The harshest problem for farmers has been low prices to their produce. Swaminathan Committee in 2006 recommended that the minimum support price (MSP), announced by the central government, be 50% above the cost (labour plus inputs) incurred. But the MSP for most crops has been only 10-20% higher than the cost. Many crops, including vegetables, are outside MSP’s purview. The worst part is that the MSP is not implemented (even) in the Mandi; farmers get 10-20% less than the MSP for their produce.
Lockdown accentuated farmers’ grief further. Its imposition coincided with the onset of harvesting for Rabi crop. Low holding farmers sell their produce soon after harvesting so that they can pay the cost of harvesting and other debts. But Mandis (markets) were closed.

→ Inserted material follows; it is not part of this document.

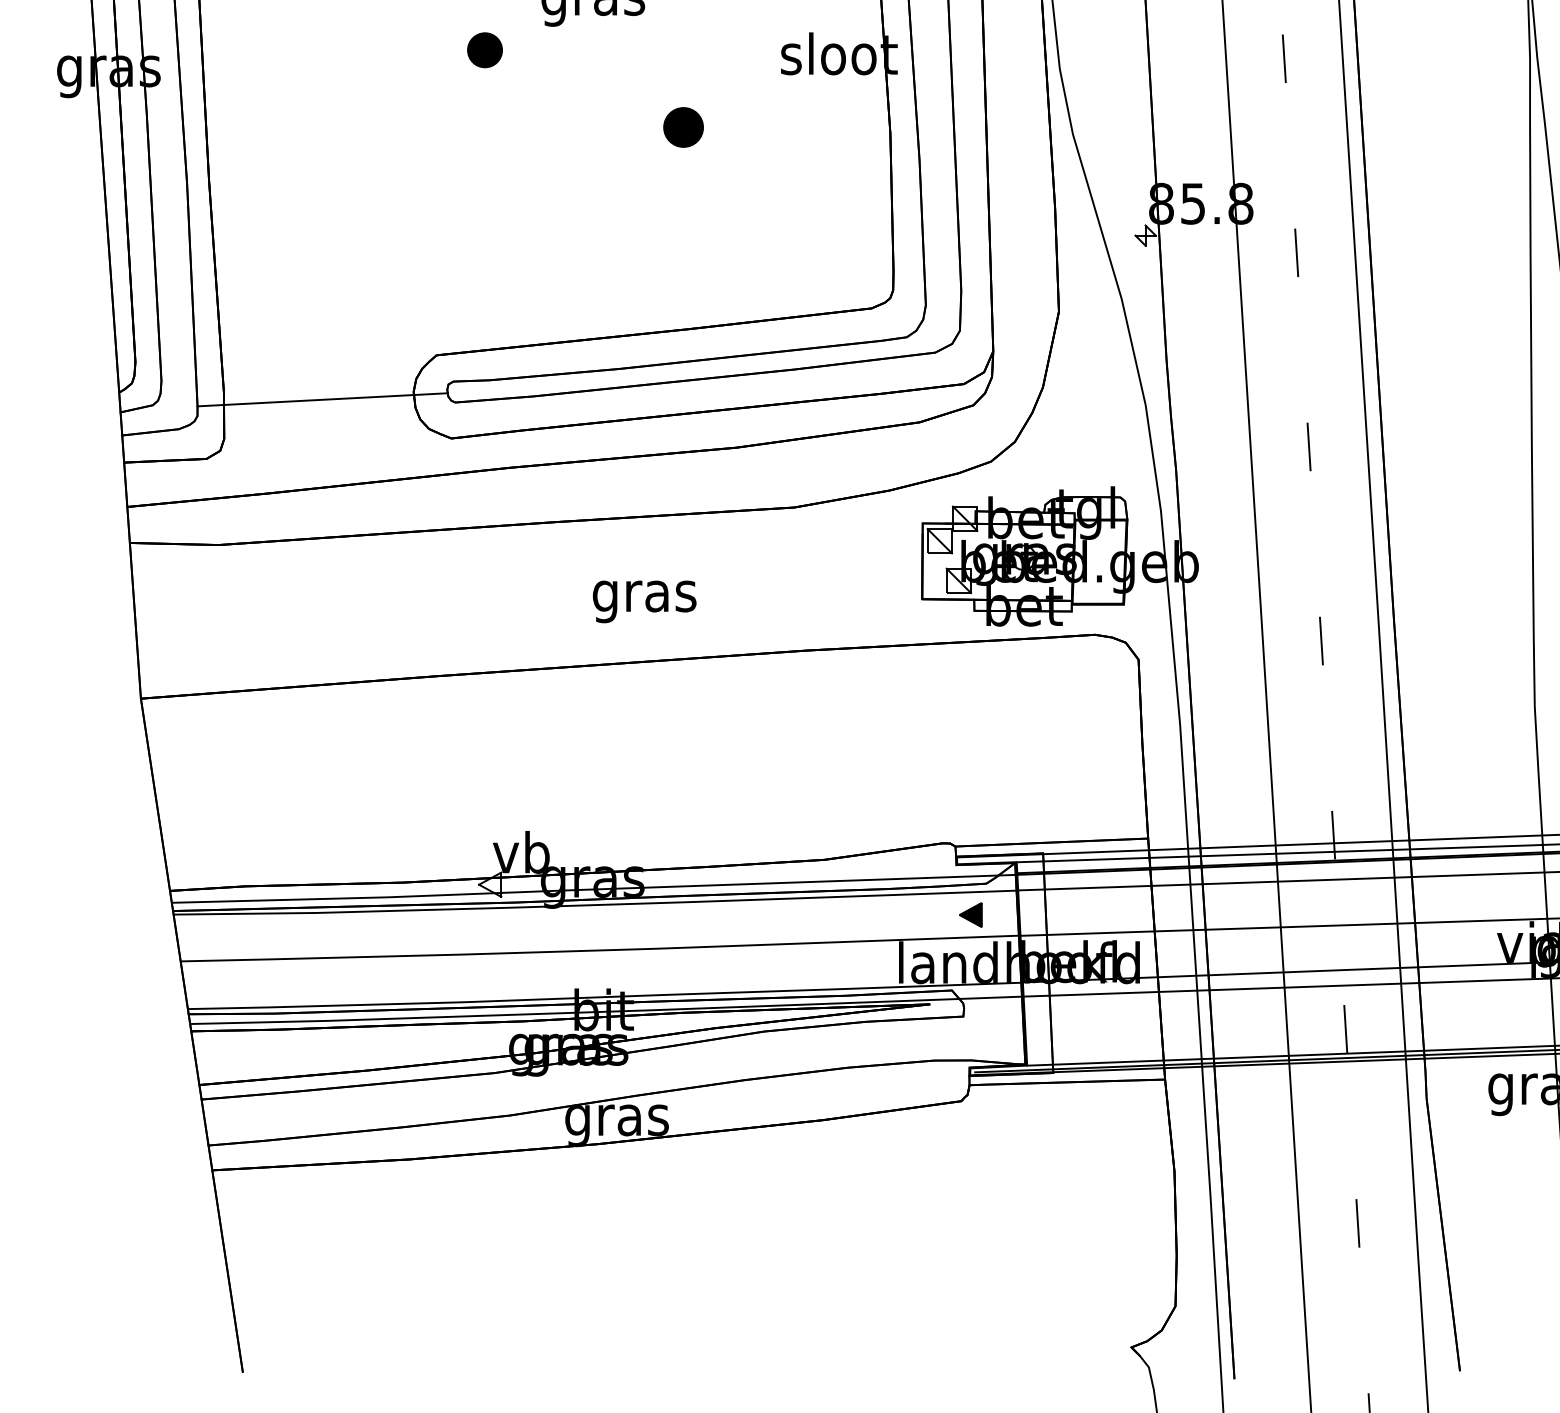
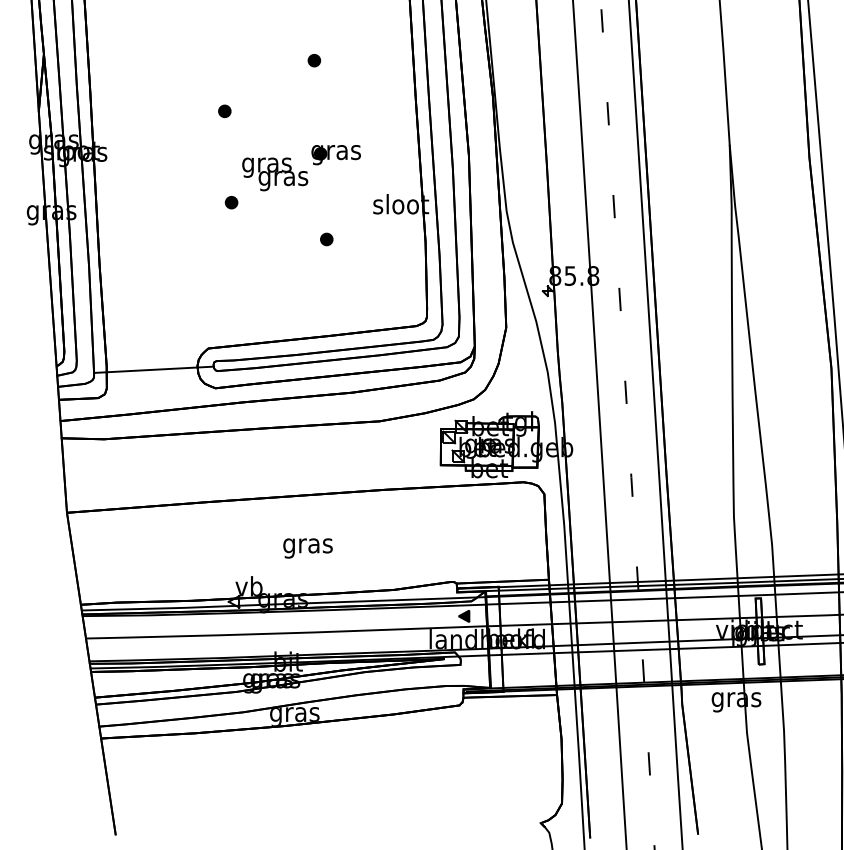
part: (484, 50) -> (231, 202), size x0.71
part: (683, 127) -> (326, 239), size x0.62
text: (643, 601) -> (307, 548), moved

The government opened procurement only after six weeks, that too requiring online registration and approval from Tehsil (rendered inaccessible due to closure of transport). As a consequence, half the farmers had to sell wheat at Rs. 16 or 17 per kg (against the MSP of Rs. 19.25 per kg) to private traders from cities. In Mandis or APMC, farmers could have got a slightly better deal. The prices of fruits and vegetables crashed bringing heavy losses to farmers.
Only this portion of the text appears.